Vor 36 habe ich begonnen, systeme zu trainieren und später auch zu unterrichten, in denen messer eine sehr wichtige und zt. sogar zentrale rolle spielen/spielten. es hat mehrere jahre gedauert, bis die ganzen vorstellungen, die ich zuvor hatte, endgültig zerstört und über bord geworfen waren. solange ich mit dem rein kampfkünstlerischen aspekt zu tun hatte, fühlte ich micht mit so einem gerät in der hand fast unbesiegbar, konnte tolle sachen damit im training zaubern und hatte dadurch tatsächlich ein super gefühl für die waffe und deren handling bekommen, auch ne ganze menge wissen. je mehr allerdings sparrings und "sv-szenarien" ins spiel kamen und es mehr des soliden, stressresistenten handwerks denn der kunst bedurfte, desto mehr wurden mir die probleme klar.

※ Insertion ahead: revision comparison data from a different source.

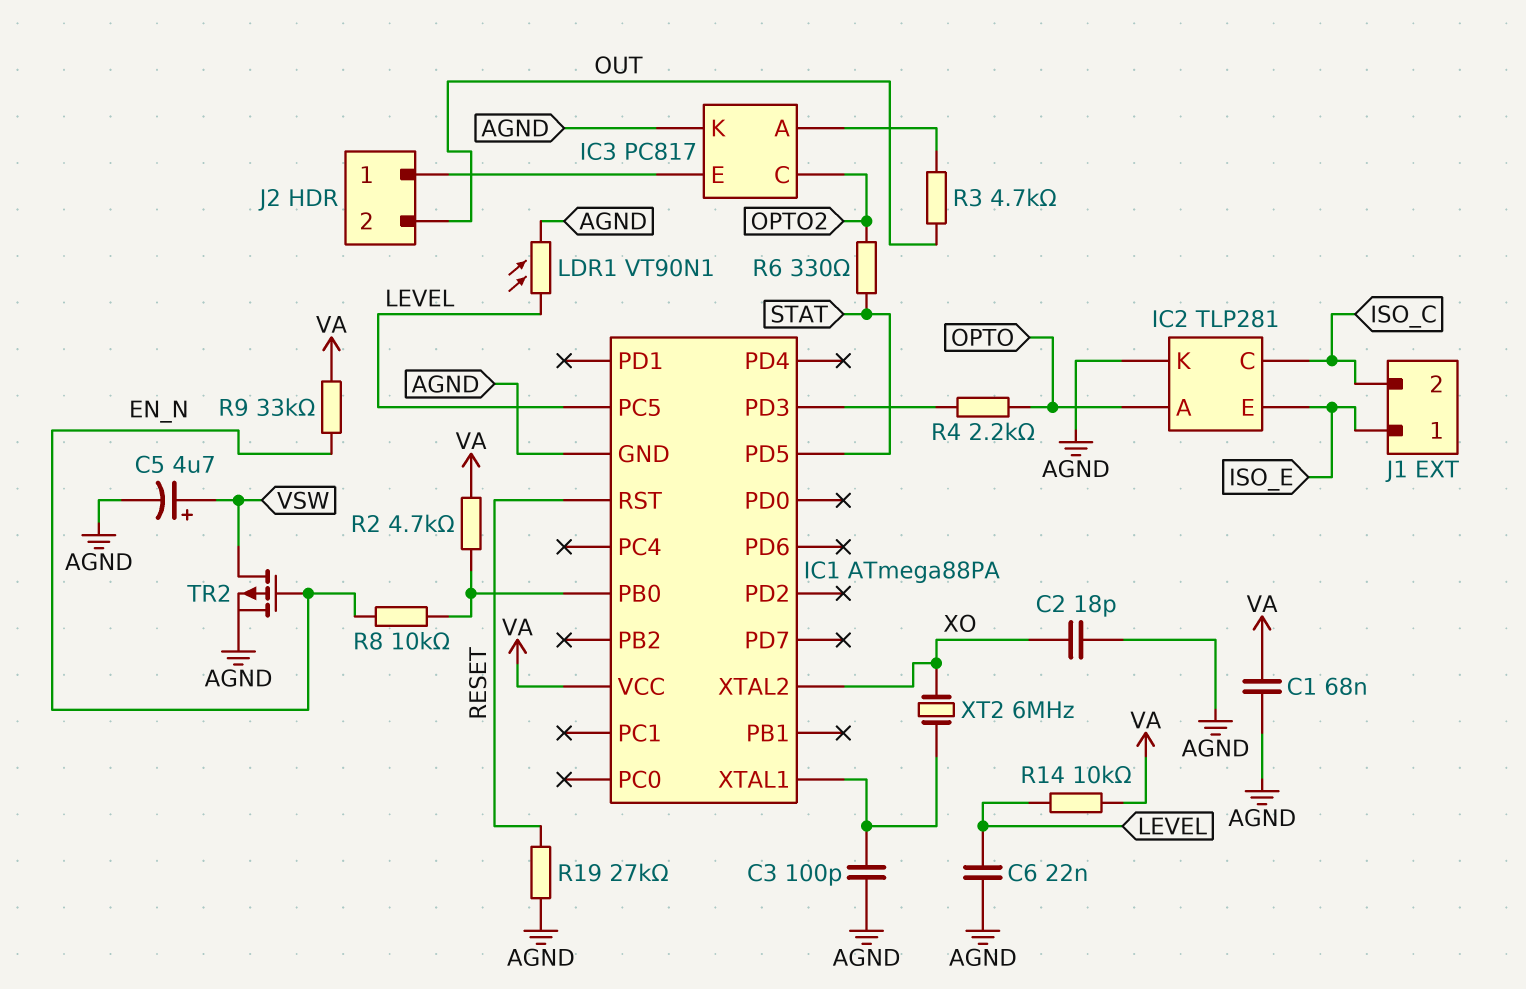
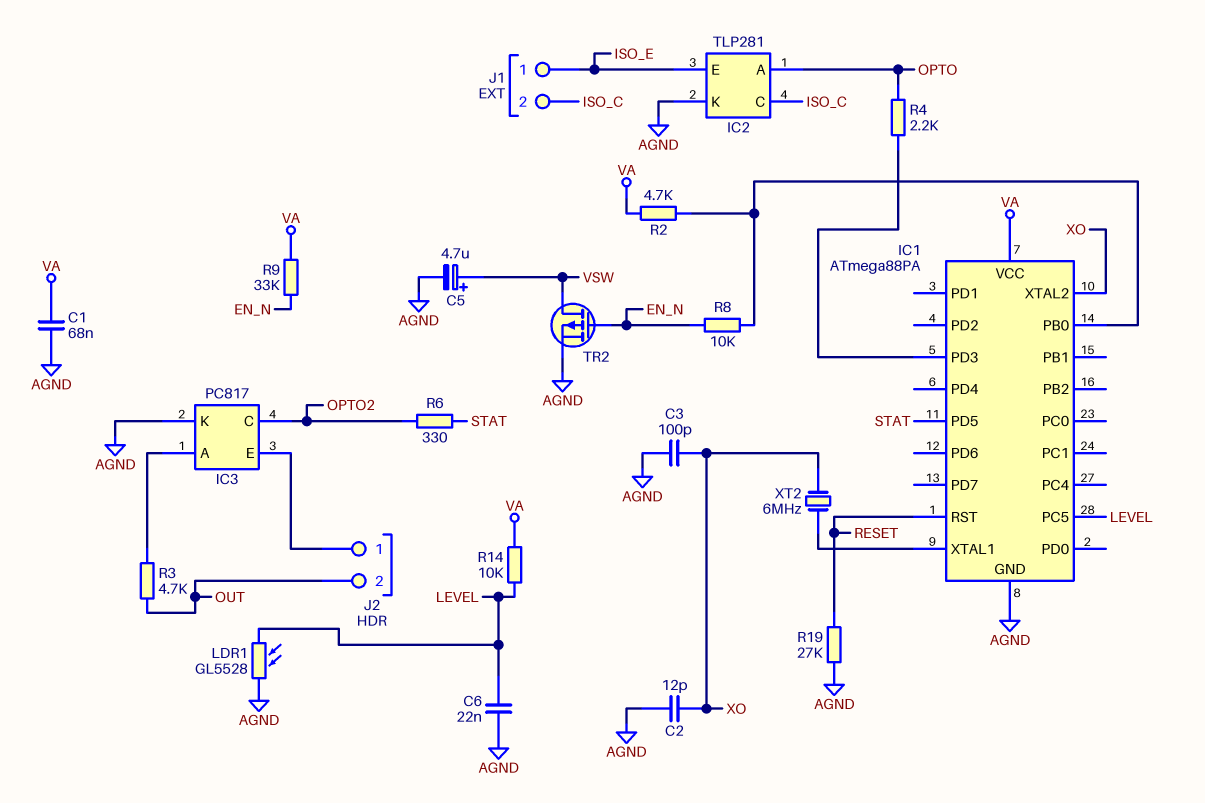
C2: 18pF (AGND, XO) -> 12pF (AGND, XO)
C3: 100pF (AGND, IC1/XTAL1) -> 100pF (AGND, XO)
LDR1: VT90N1 (AGND, LEVEL) -> GL5528 (AGND, LEVEL)

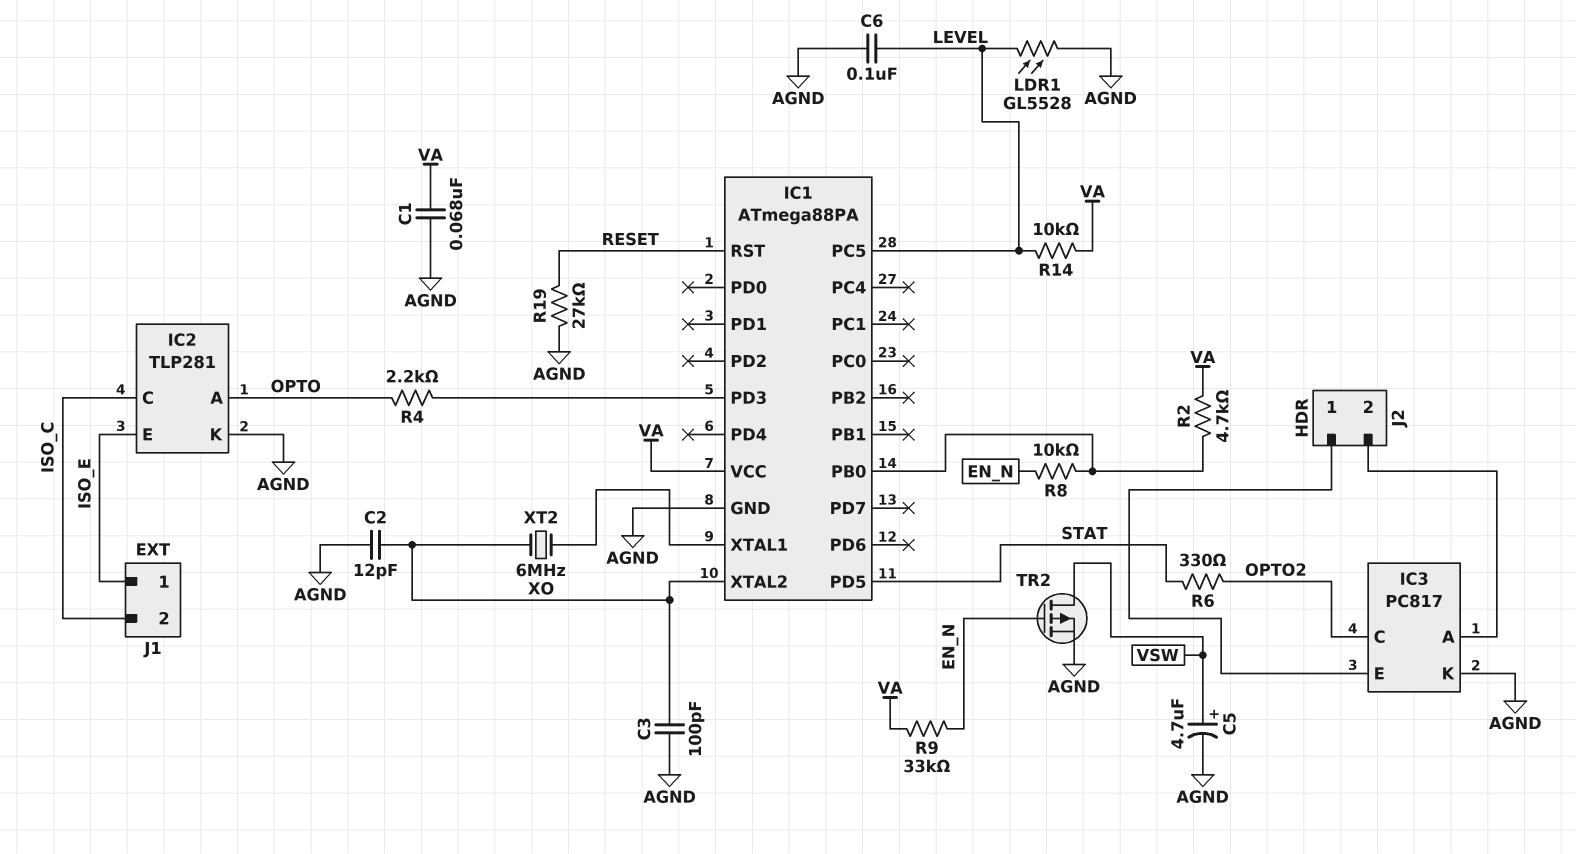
C6: 22nF (AGND, LEVEL) -> 100nF (AGND, LEVEL)
J2 pin 2: OUT -> IC3/A
R3: 4.7k (IC3/A, OUT) -> none

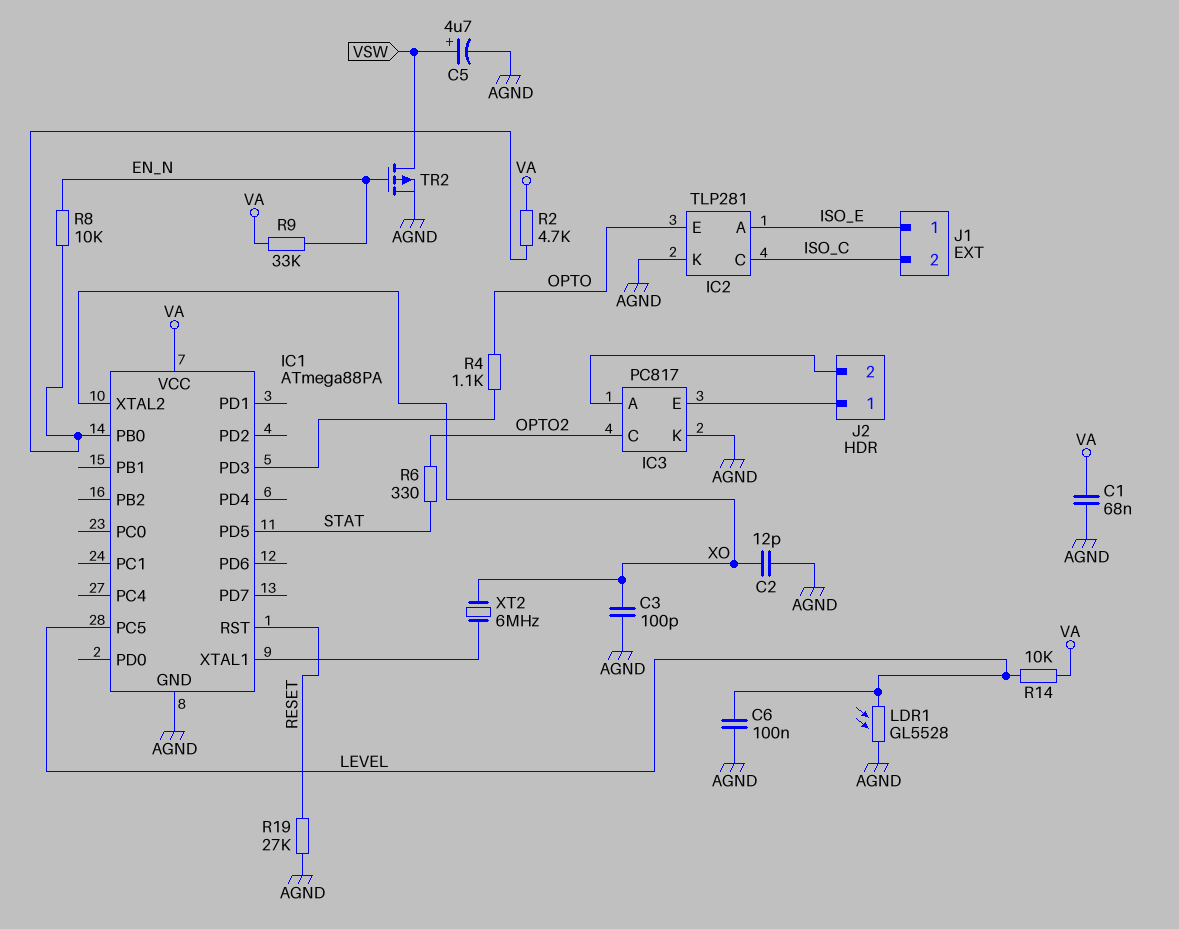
IC2 pin A: OPTO -> ISO_E
IC2 pin E: ISO_E -> OPTO
R4: 2.2k (IC1/PD3, OPTO) -> 1.1k (IC1/PD3, OPTO)

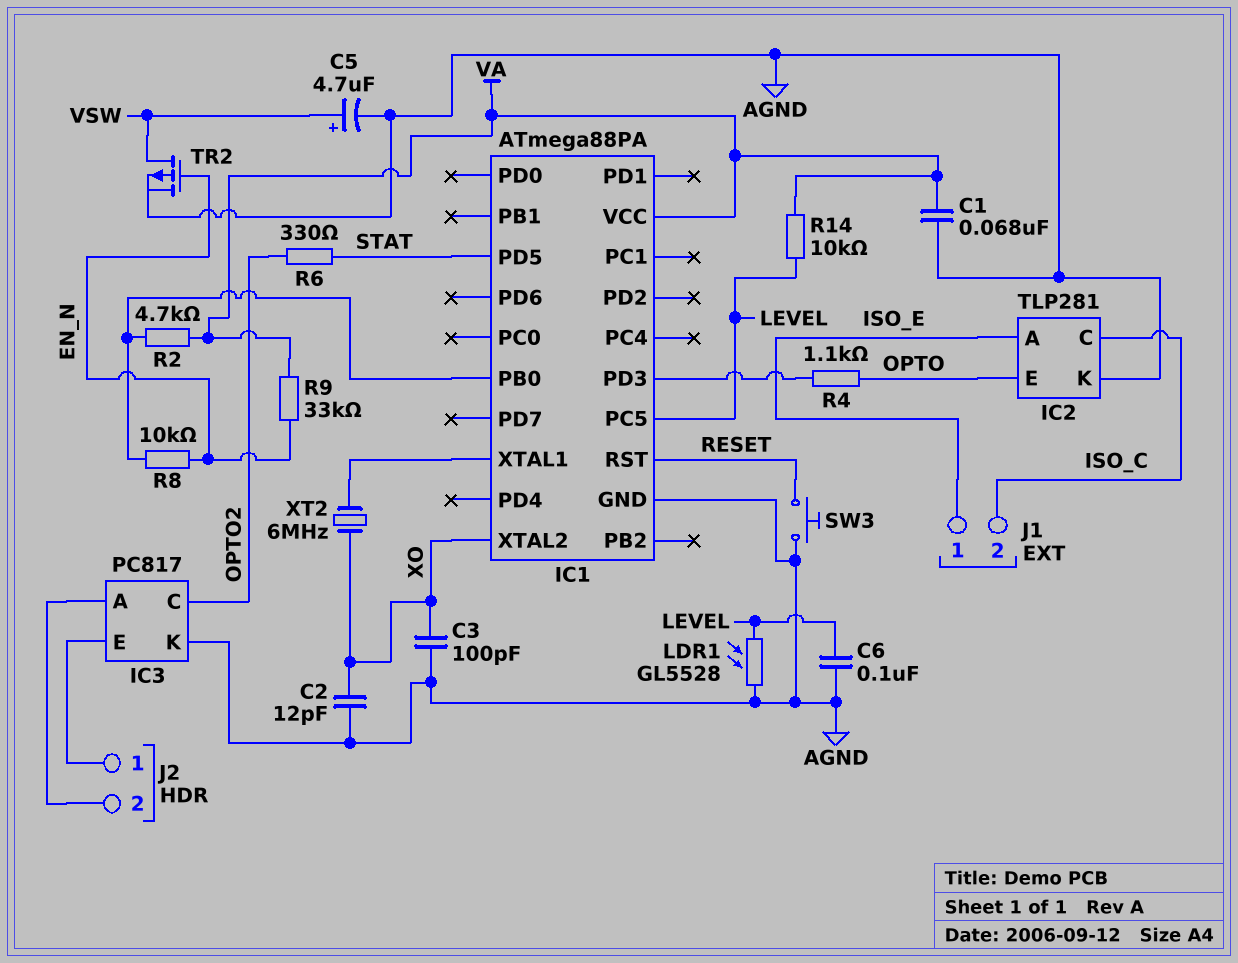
R19: 27k (AGND, RESET) -> none
SW3: none -> button (AGND, RESET)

ES IST SAUSCHWIERIG sich mit einem messer gegen einen anderen mit messer zu verteidigen, wenn es darum geht, möglichst unbeschadet zu überstehen - egal was und wie lange du trainierst: das ergebnis solcher "treffen" ist (vorausgesetzt beide kämpfen bedingungslos, was ja meist der fall ist, wenn es wirklich um leben und tod bei beiden geht): beide tot (der eine früher, der andere verblutet später), einer tot und einer schwer verletzt oder, wenn der "Gute" es tatsächlich schaffen sollte, kontrolle über den anderen zu bekommen, zwei mehr oder weniger schwer verletzte. mit dem, was sv leisten soll, hat das wenig zu tun.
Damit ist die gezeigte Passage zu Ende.